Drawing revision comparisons
◆ ◆ ◆ ◆

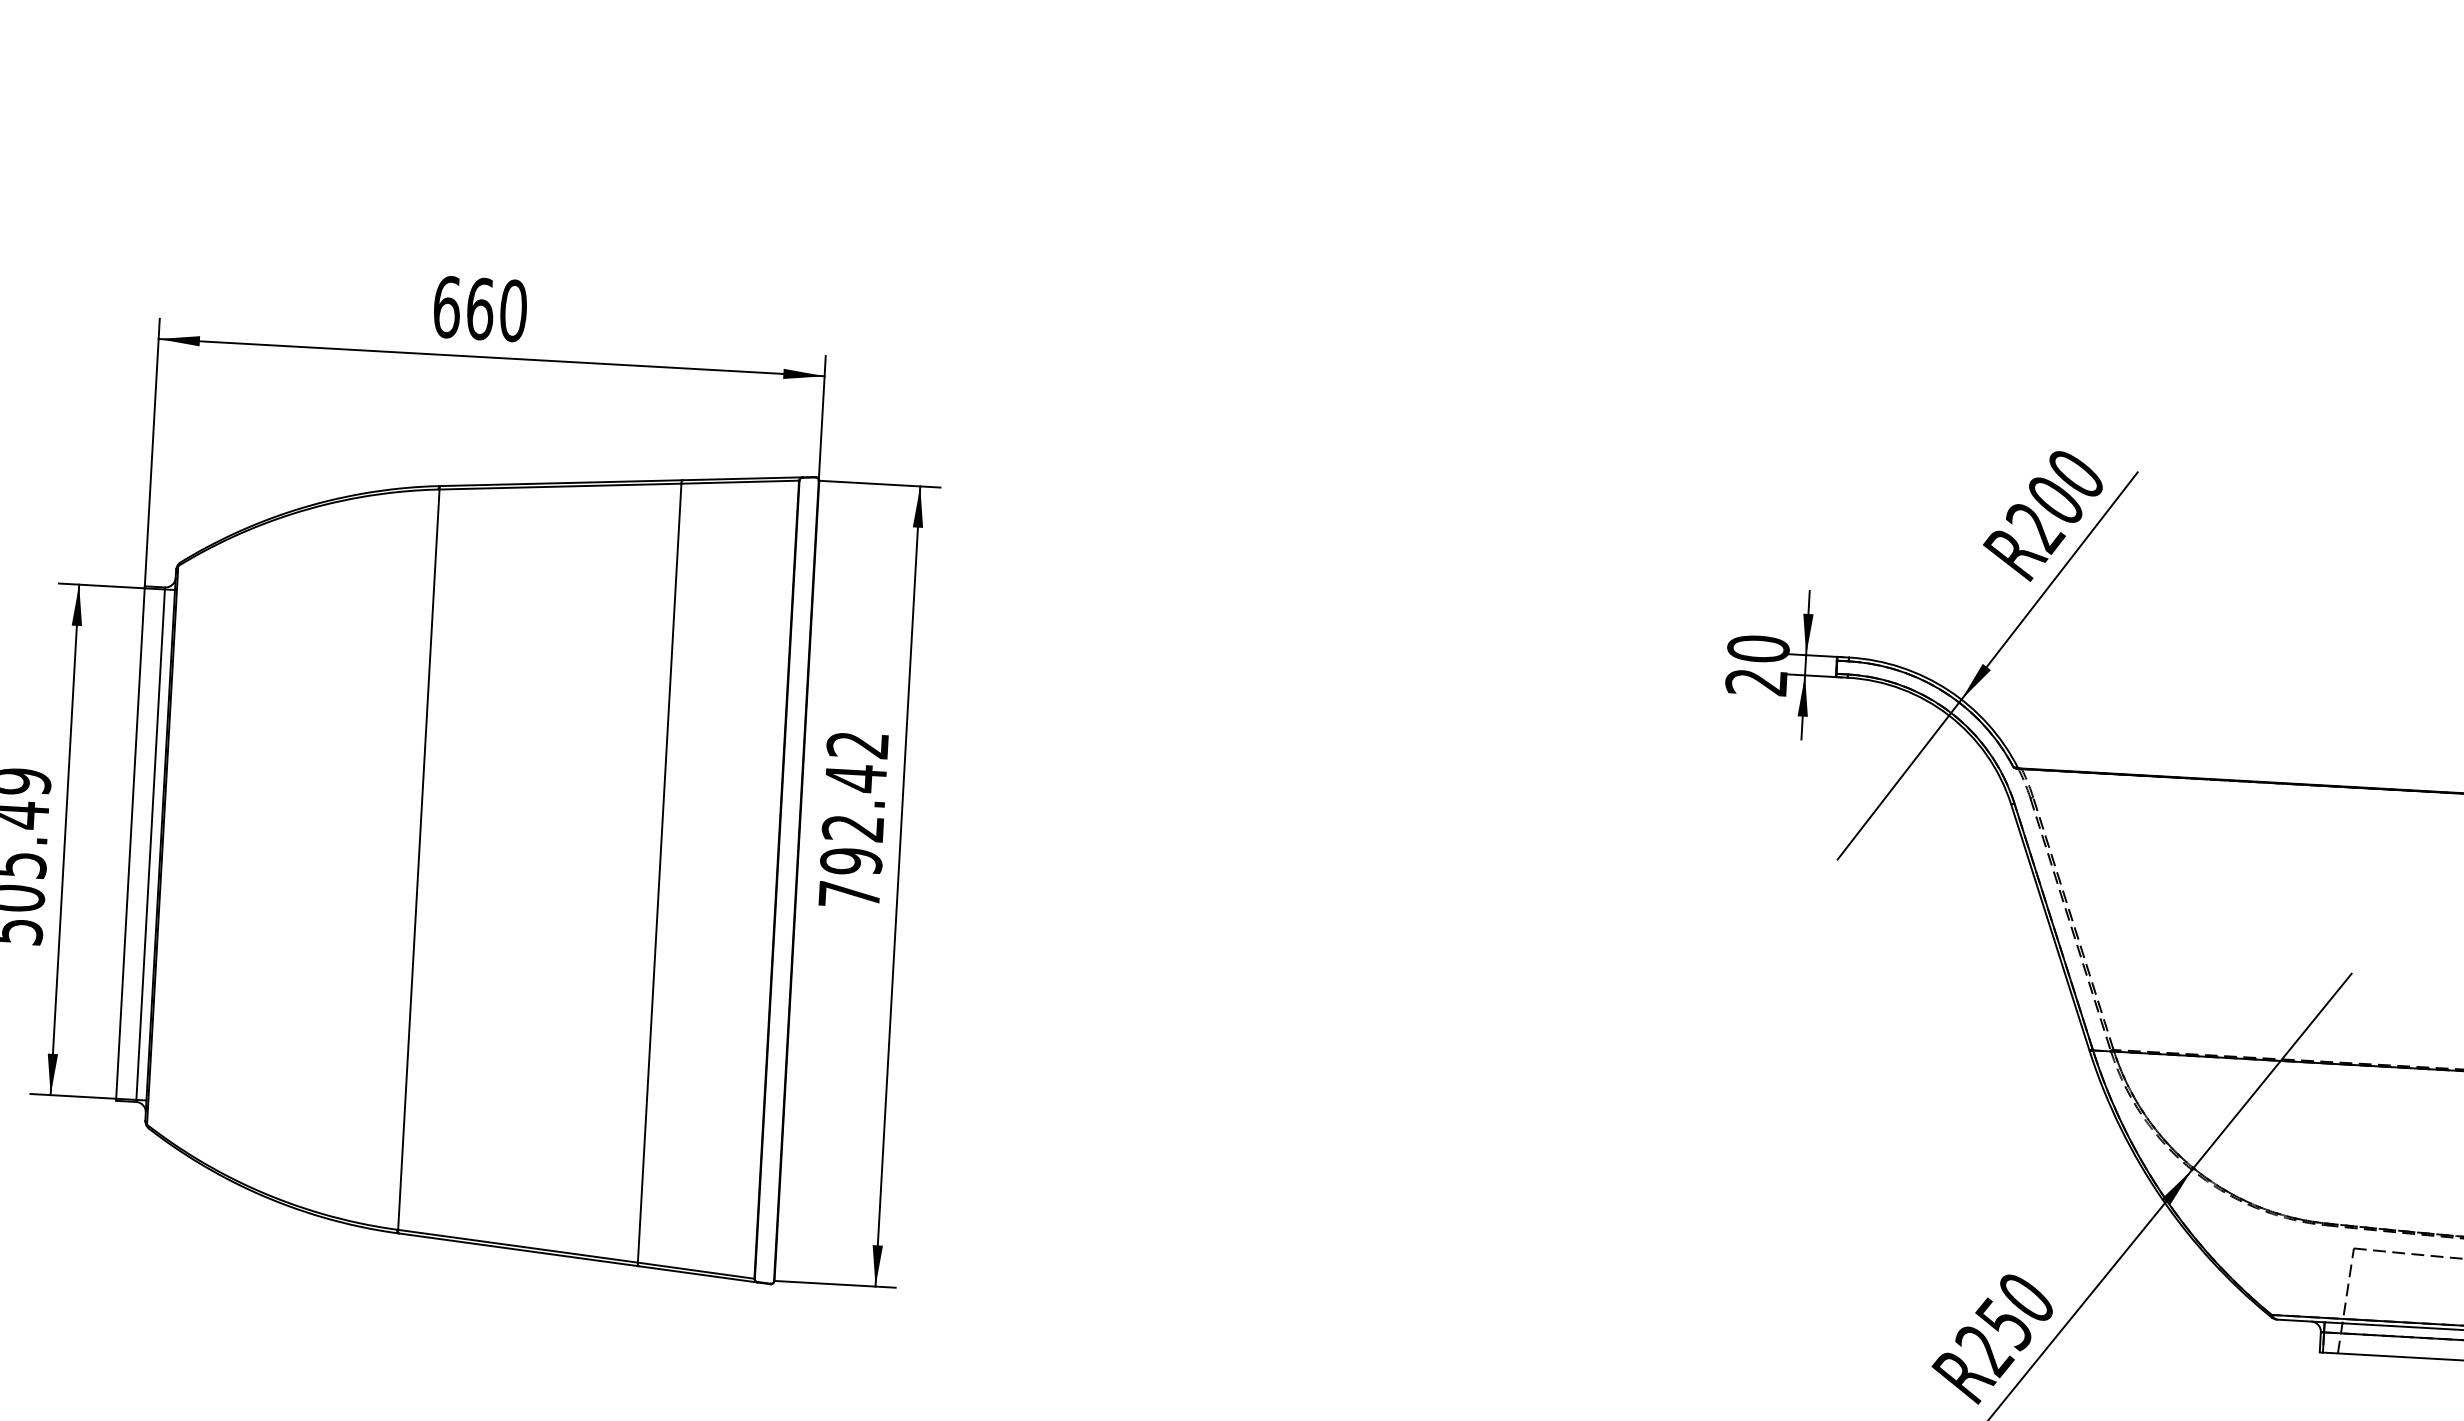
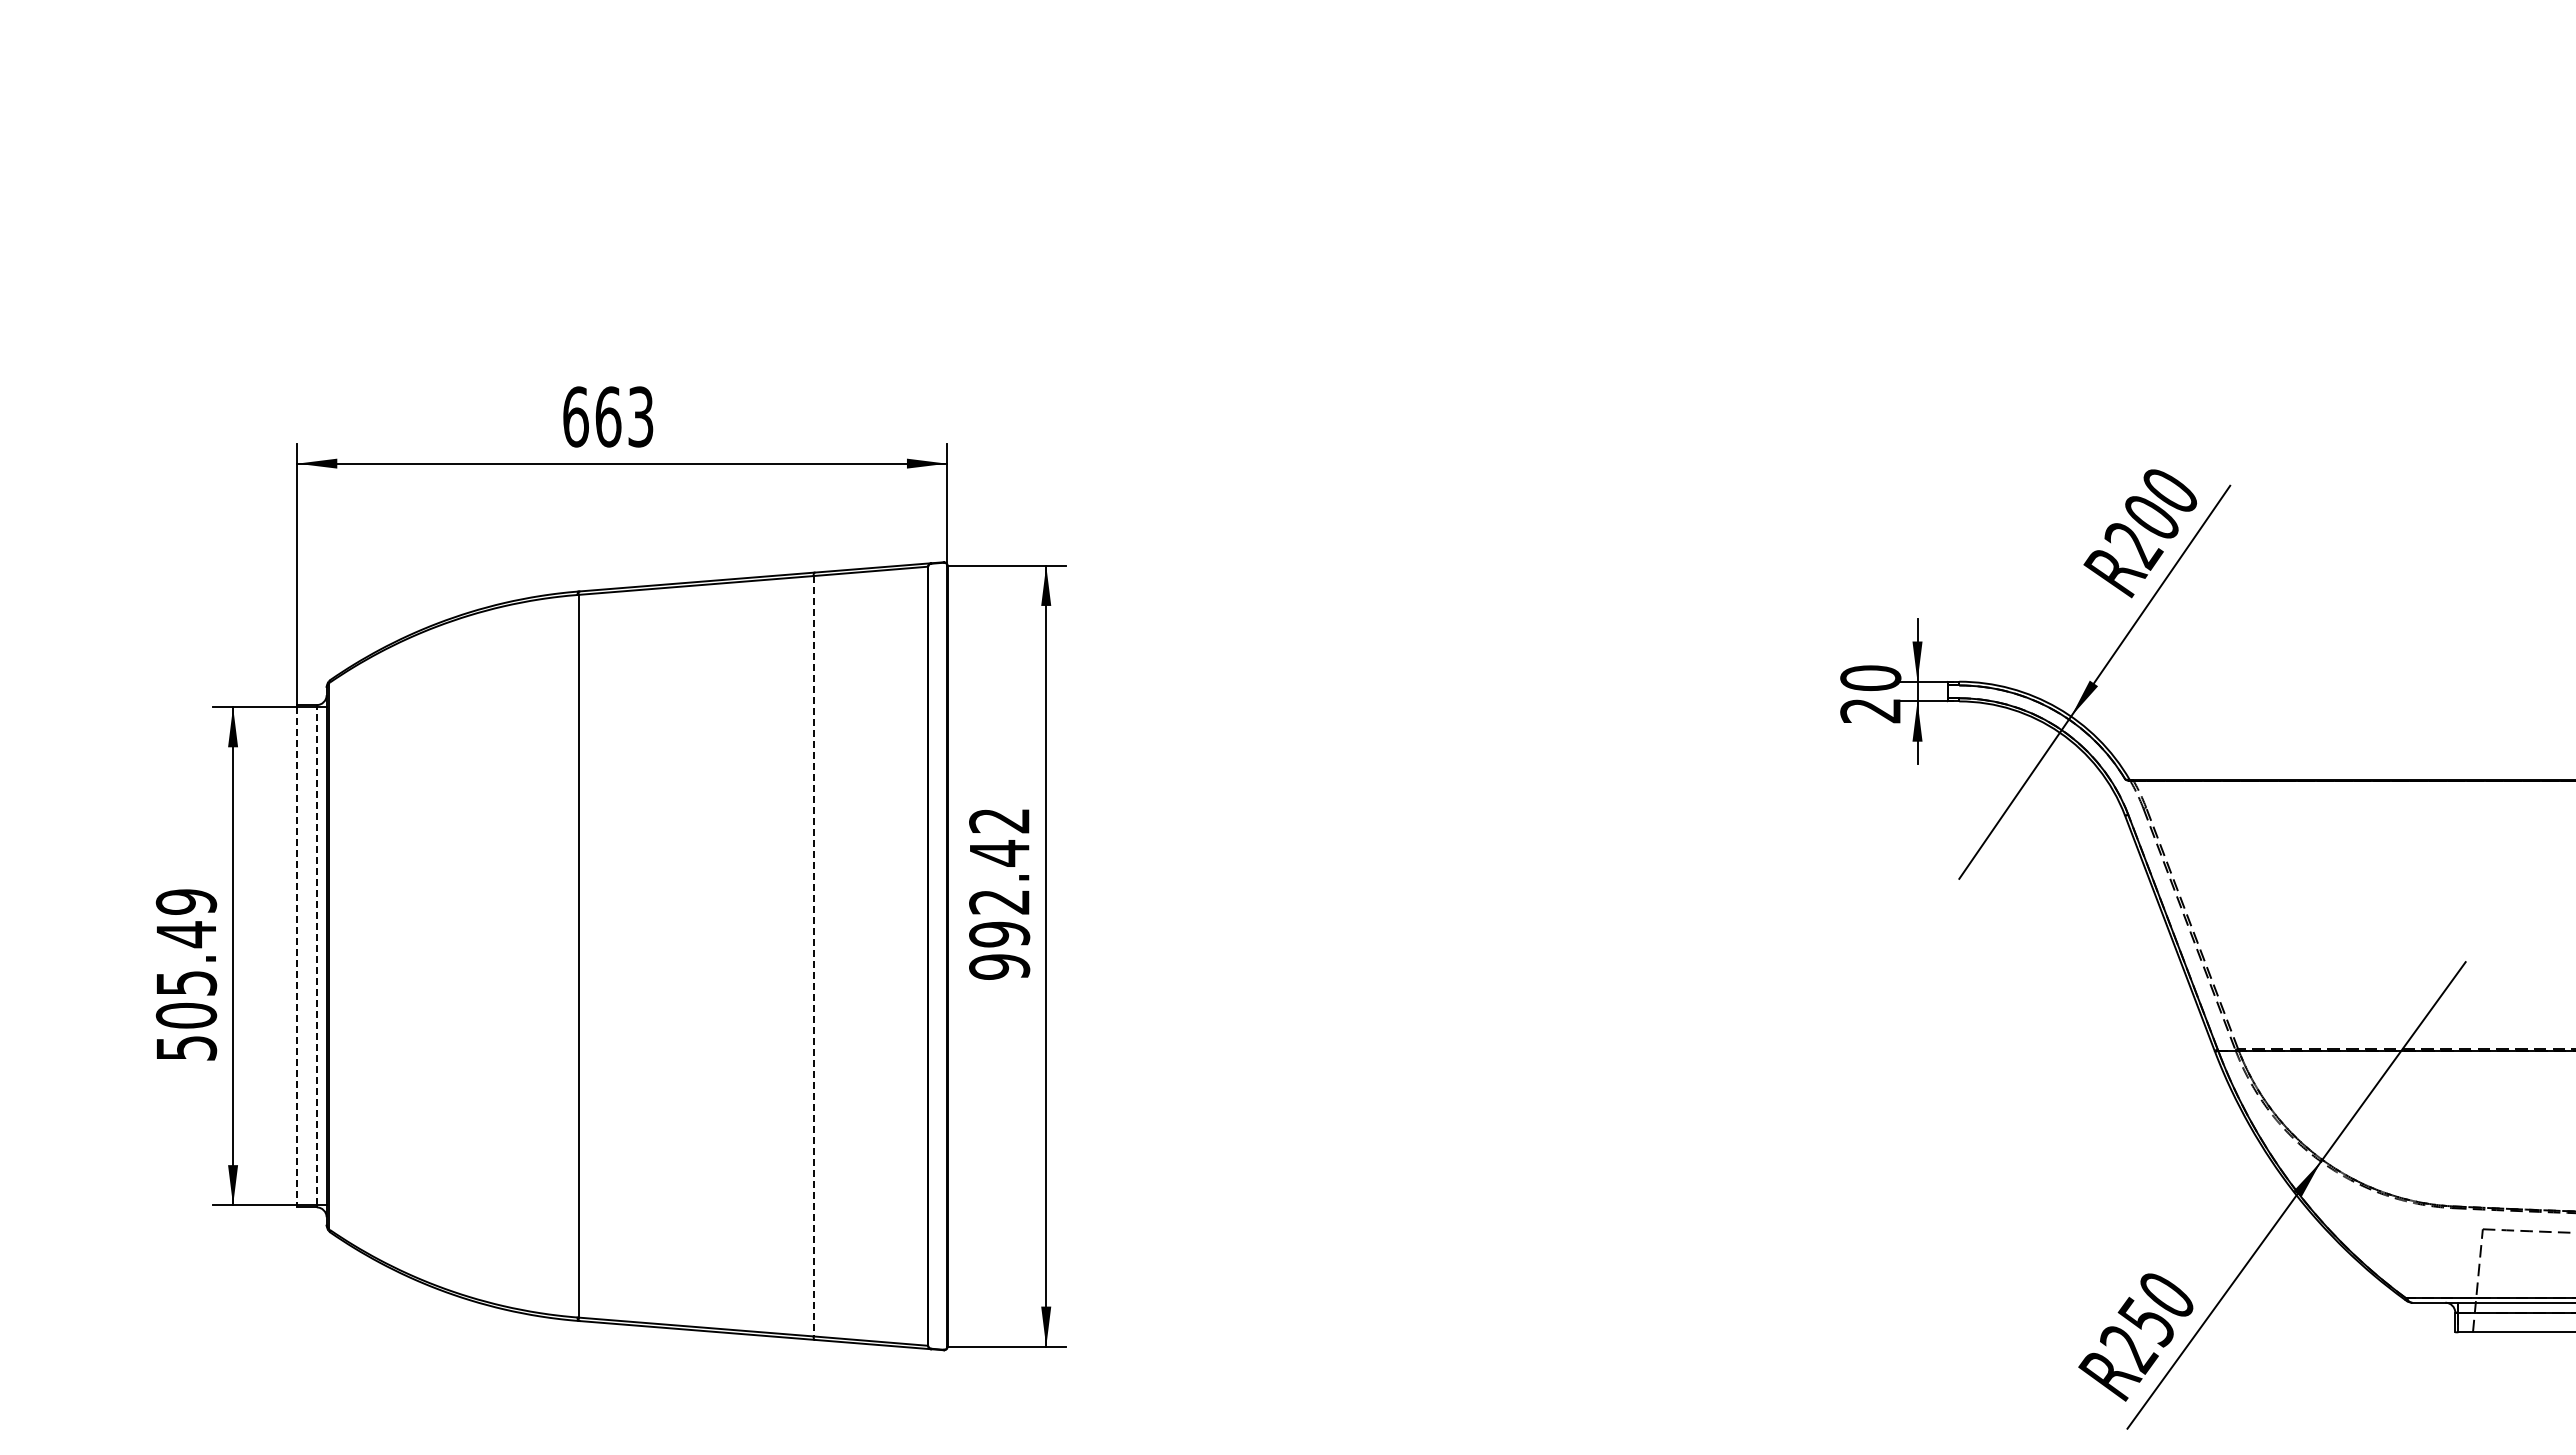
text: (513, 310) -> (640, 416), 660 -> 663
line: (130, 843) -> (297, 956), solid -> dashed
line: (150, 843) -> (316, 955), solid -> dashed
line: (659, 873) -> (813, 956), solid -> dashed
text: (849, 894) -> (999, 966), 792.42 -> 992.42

◆ ◆ ◆ ◆

### Problem requirements
Among the lines of the preceding data, which ones hold the word "text"? List them.

### Output for this task
text: (513, 310) -> (640, 416), 660 -> 663
text: (849, 894) -> (999, 966), 792.42 -> 992.42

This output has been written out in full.